To analyze concavity, we begin by finding the first derivative of the function. The first derivative helps us understand the slope of the function and how it changes across different intervals. For the function \( y = x + \frac{2}{\sin x} \), we need to apply the quotient and chain rules to differentiate it effectively.
The resulting first derivative is \( y' = 1 - 2\csc^2 x \).

• The term \( 1 \) is the derivative of \( x \), which is straightforward.
• For the term \( \frac{2}{\sin x} \), the quotient rule helps us evaluate the change in slope.

With \( y' \), we have a clear picture of how steep the graph is at any \( x \) within the interval \((-\pi, \pi)\). Understanding the behaviour of \( y' \) sets the stage for evaluating concavity.

The second derivative provides insight into the concavity of the function by telling us whether the graph is curving upwards or downwards. To find it, take the derivative of the first derivative. For \( y' = 1 - 2\csc^2 x \), the second derivative is calculated to be \( y'' = 4\csc^2 x \cot x \).

• If the second derivative, \( y'' \), is positive at a point, the function is concave upward there.
• If \( y'' \) is negative, the function is concave downward.
• Points where \( y'' = 0 \) or is undefined deserve careful attention, as these may indicate inflection points.

When studying \( y'' \), it is important to note where its sign changes and where it might become undefined, helping us identify critical points in the overall graph behavior.

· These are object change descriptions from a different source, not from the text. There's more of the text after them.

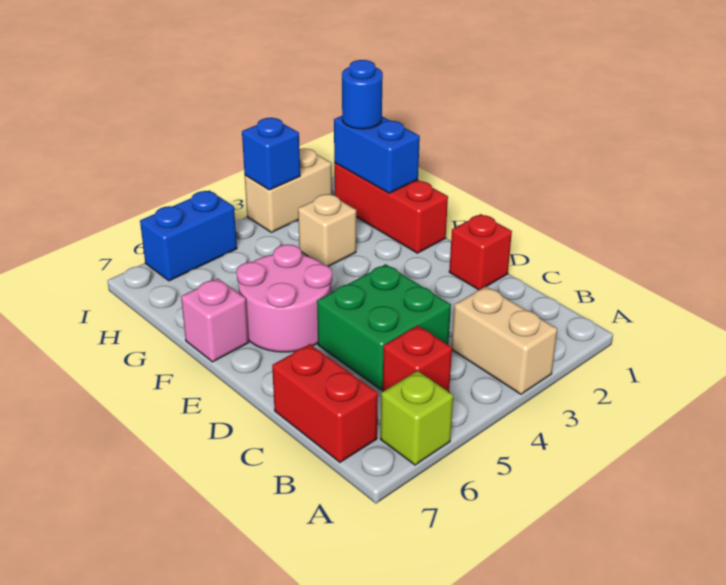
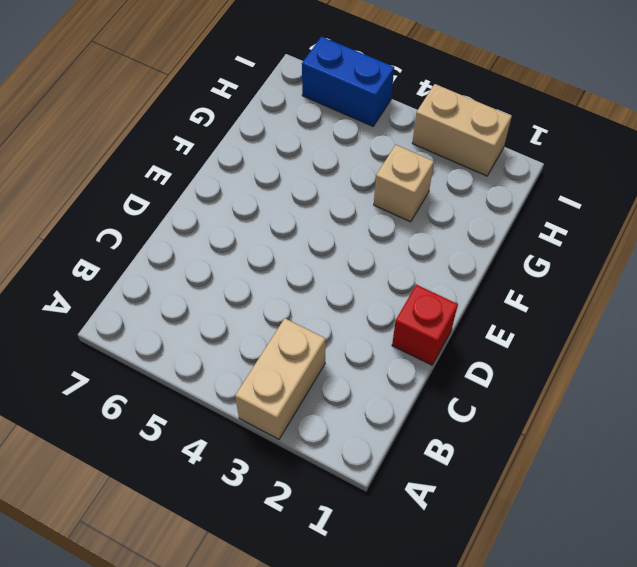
none -> lime brick A6 level 1
none -> red brick B5 level 1
none -> red brick B7:C7 level 1

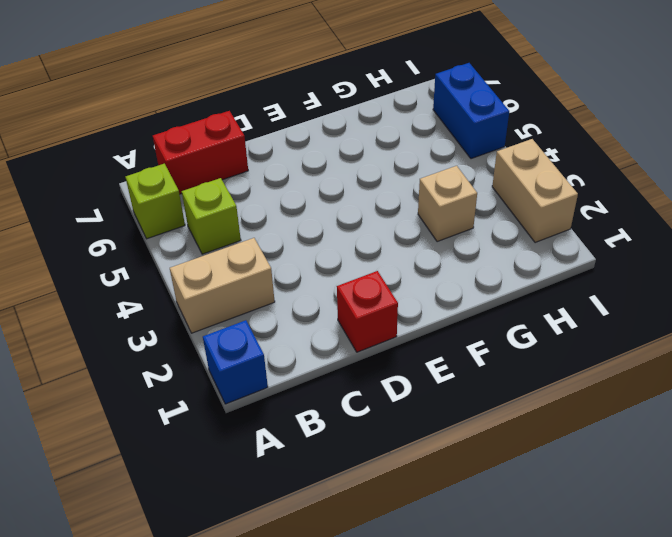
blue brick A1 level 1 -> blue brick I3 level 2
lime brick B5 level 1 -> red brick B5 level 1
none -> green brick C4:D5 level 1
none -> pink round brick E5:F6 level 1
none -> red brick F1:H1 level 1

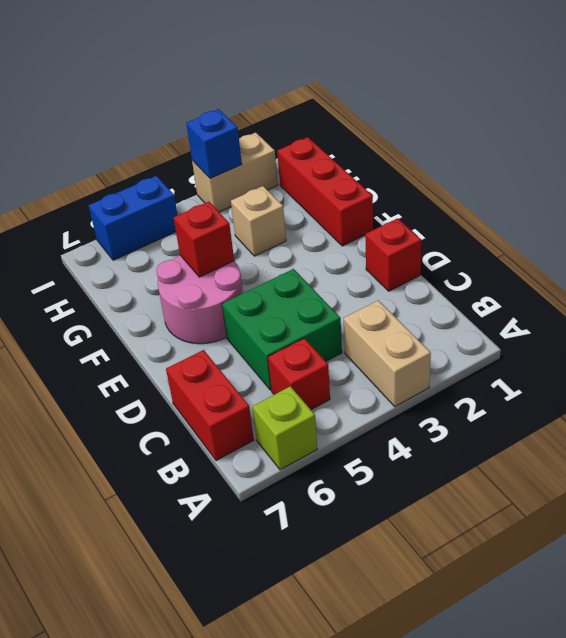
red brick F5 level 2 -> none
none -> pink brick F7 level 1
none -> blue brick G1:H1 level 2
none -> blue round brick H1 level 3

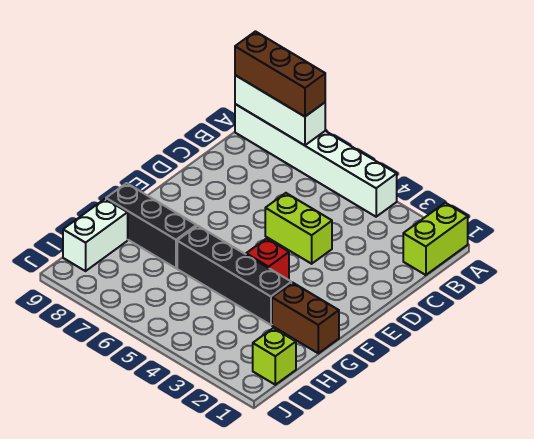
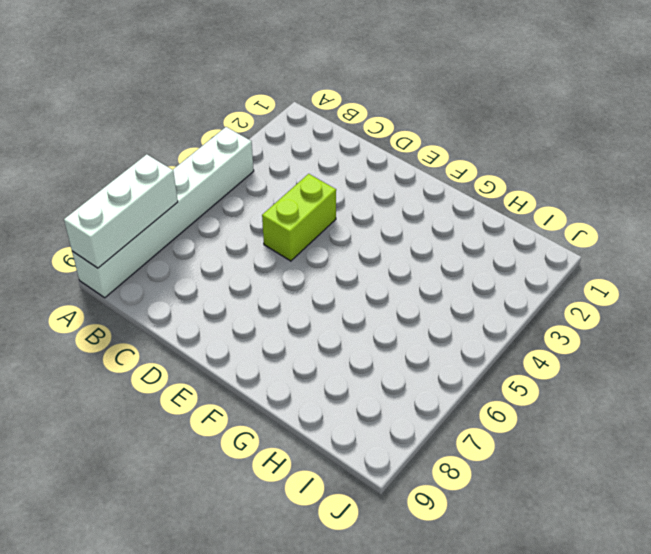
none -> lime brick A1:B1 level 1
none -> red brick F4 level 1

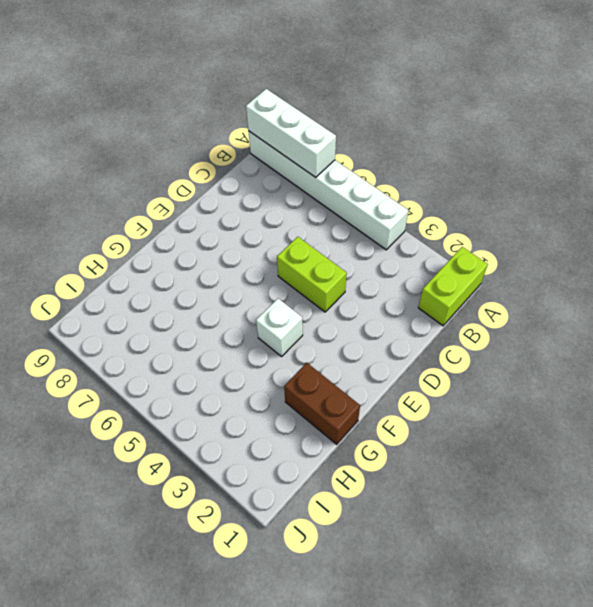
white brick F4 level 1 -> red brick F4 level 1
none -> black brick G3:G6 level 1
none -> black brick G7:G9 level 1

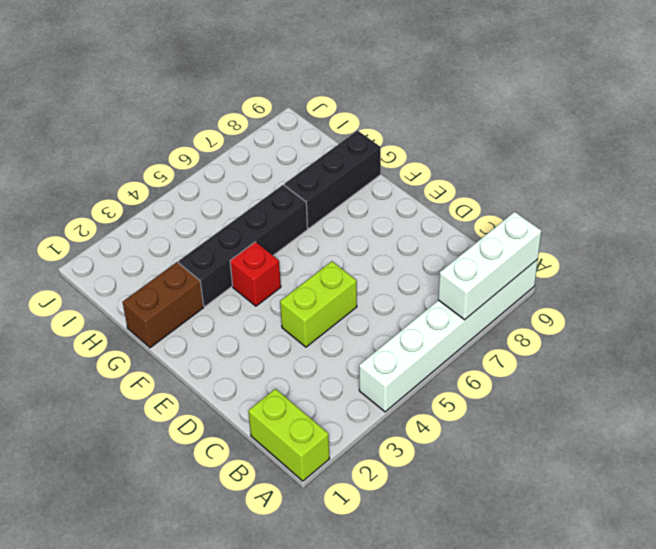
none -> white brick H9:I9 level 1
none -> lime brick I1 level 1

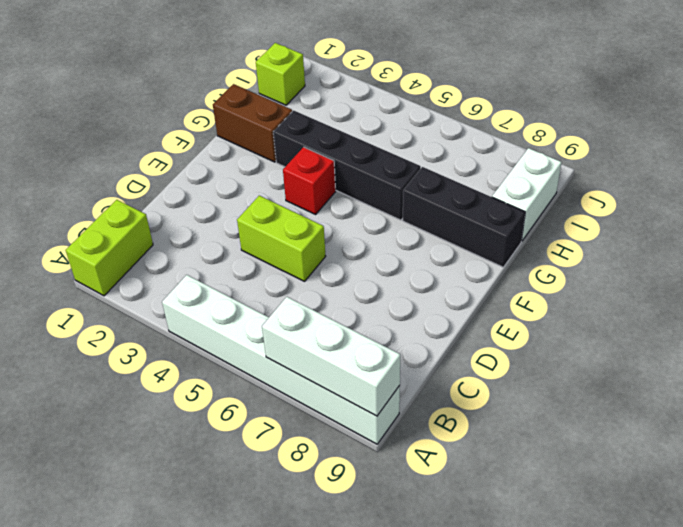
none -> brown brick A7:A9 level 3

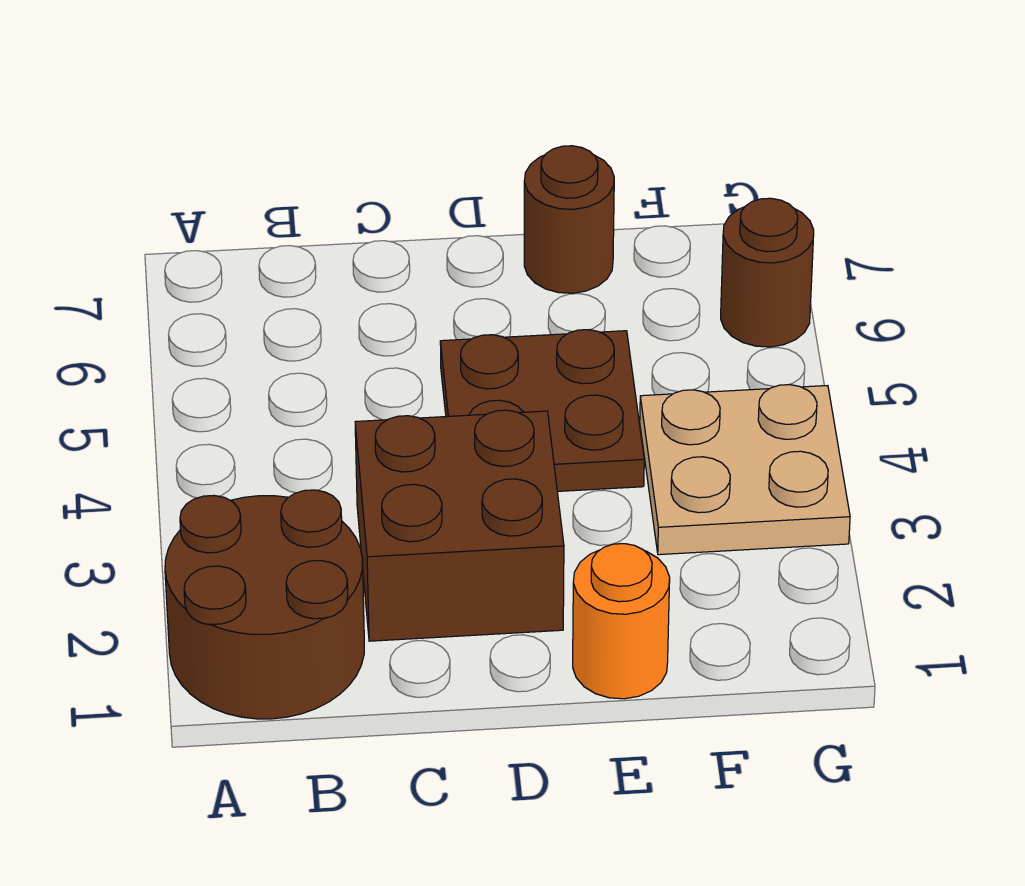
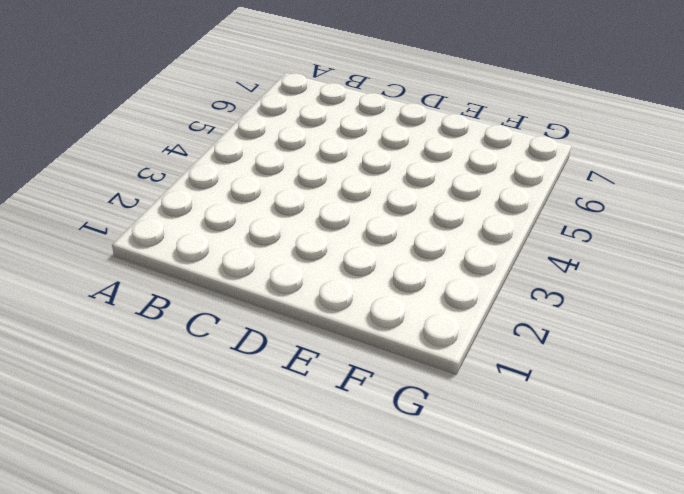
none -> brown round brick A1:B2 level 1
none -> brown brick C2:D3 level 1

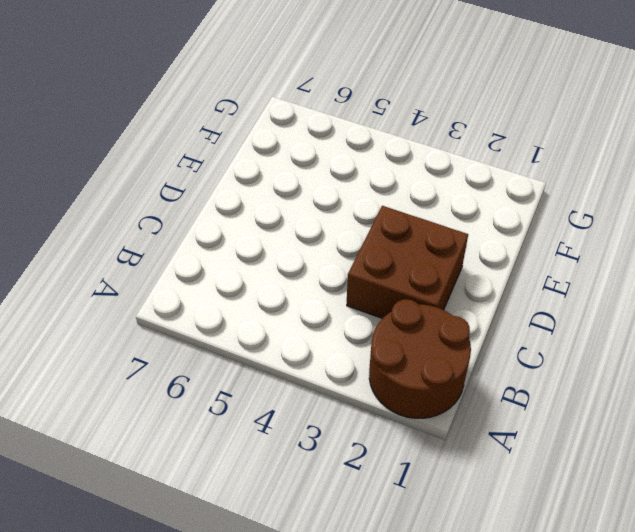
none -> brown plate D4:E5 level 1
none -> orange round brick E1 level 1

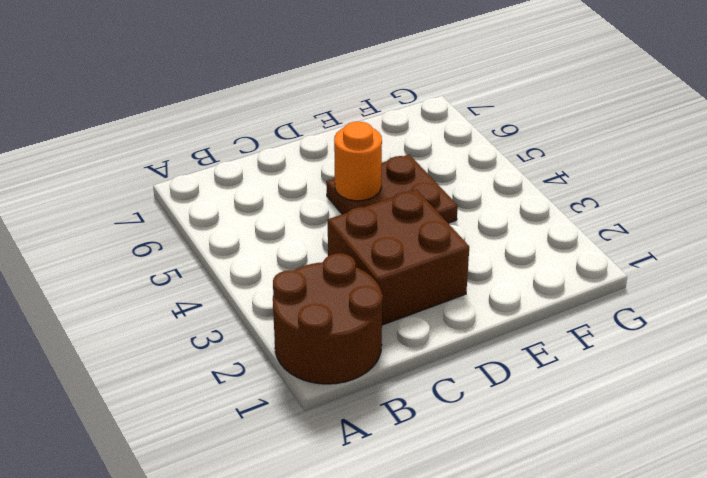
orange round brick D5 level 2 -> orange round brick E1 level 1
none -> brown round brick E7 level 1
none -> tan plate F3:G4 level 1

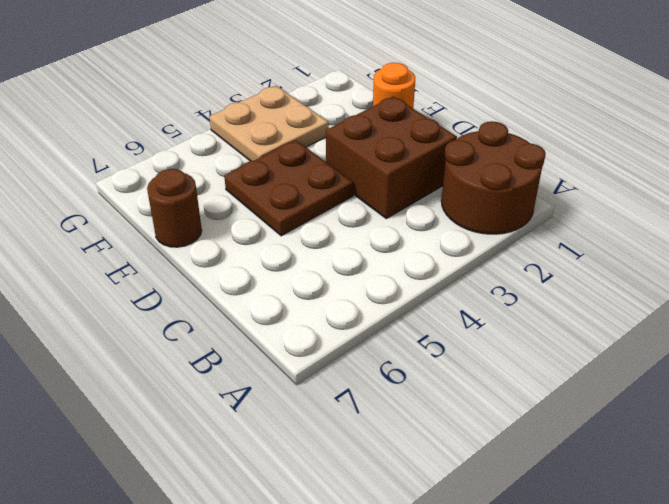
none -> brown round brick G6 level 1

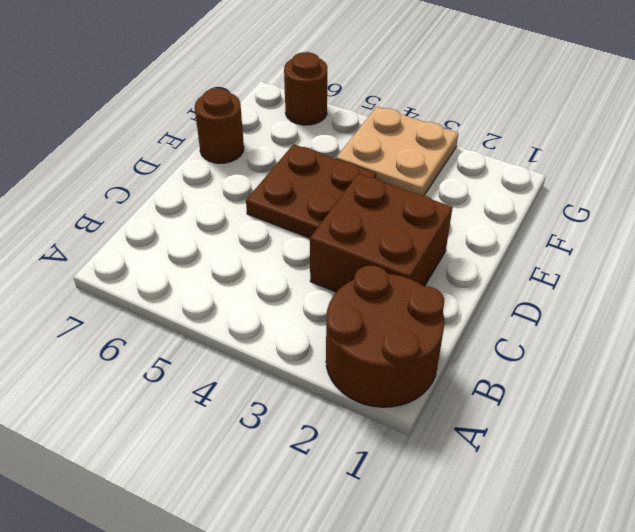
none -> orange round brick E1 level 1

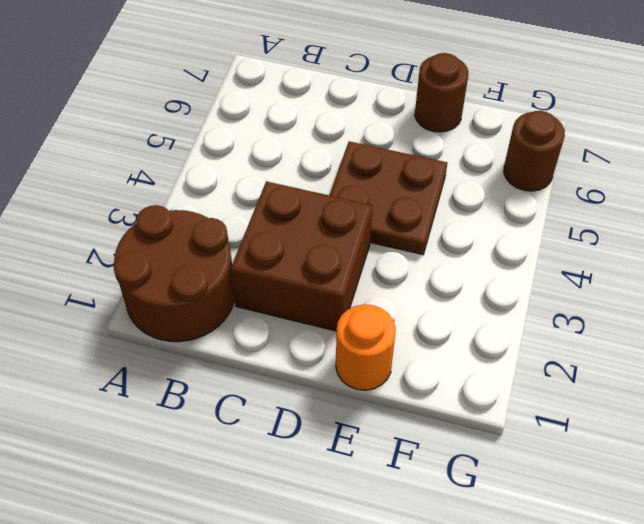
none -> tan plate F3:G4 level 1

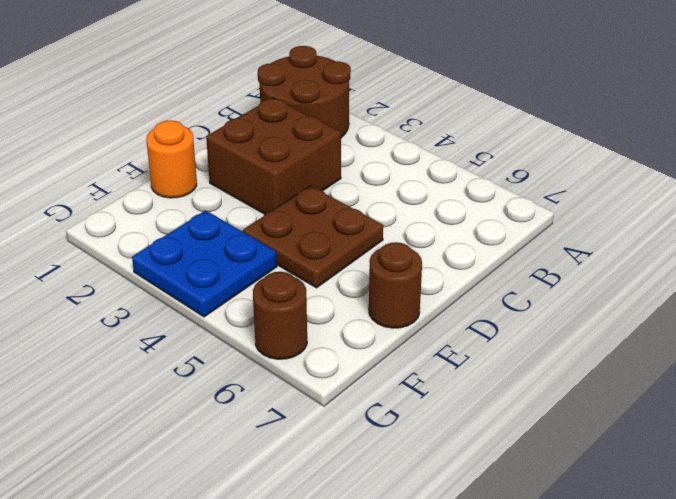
blue plate F3:G4 level 1 -> tan plate F3:G4 level 1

The quotient rule is important when differentiating ratios of two functions. It ensures accurate computation of derivatives where one term is in the numerator and another in the denominator.
For a function \( \frac{u}{v} \), where both \( u \) and \( v \) are differentiable functions, the quotient rule is expressed as:\[ \left( \frac{u}{v} \right)' = \frac{u'v - uv'}{v^2} \]
In the exercise, for \( y = x + \frac{2}{\sin x} \), we consider \( u = 2 \) and \( v = \sin x \) when using the quotient rule to find \( y' \).

• \( u' = 0 \) since the derivative of a constant is zero.
• \( v' = \cos x \), the derivative of \( \sin x \).
• Substitute these into the formula to determine the contribution to \( y' \).

This careful step ensures that we can precisely evaluate how the function \( \frac{2}{\sin x} \) evolves as \( x \) changes, aiding in understanding overall slope changes.

The chain rule is essential when working with composite functions, where one function exists within another. It simplifies the process of differentiation by allowing you to tackle each function layer by layer.
For a composite function \( f(g(x)) \), the chain rule is expressed as:\[ \frac{d}{dx}f(g(x)) = f'(g(x)) \cdot g'(x) \]
In the context of this exercise, the chain rule comes into play when differentiating terms that involve trigonometric functions like \( \csc x \).

• For a function like \( \csc^2 x \), first express it in terms of \( \sin x \).
• Apply the derivative \( (\sin x)' = \cos x \).
• Multiply by the derivative of the outer function \( (\csc^2 x)' \), specifically focusing on the inner workings of this expression.

The chain rule's systematic approach allows us to handle these nested differentiations cleanly, ensuring that calculated derivatives accurately reflect changes in the function's graph.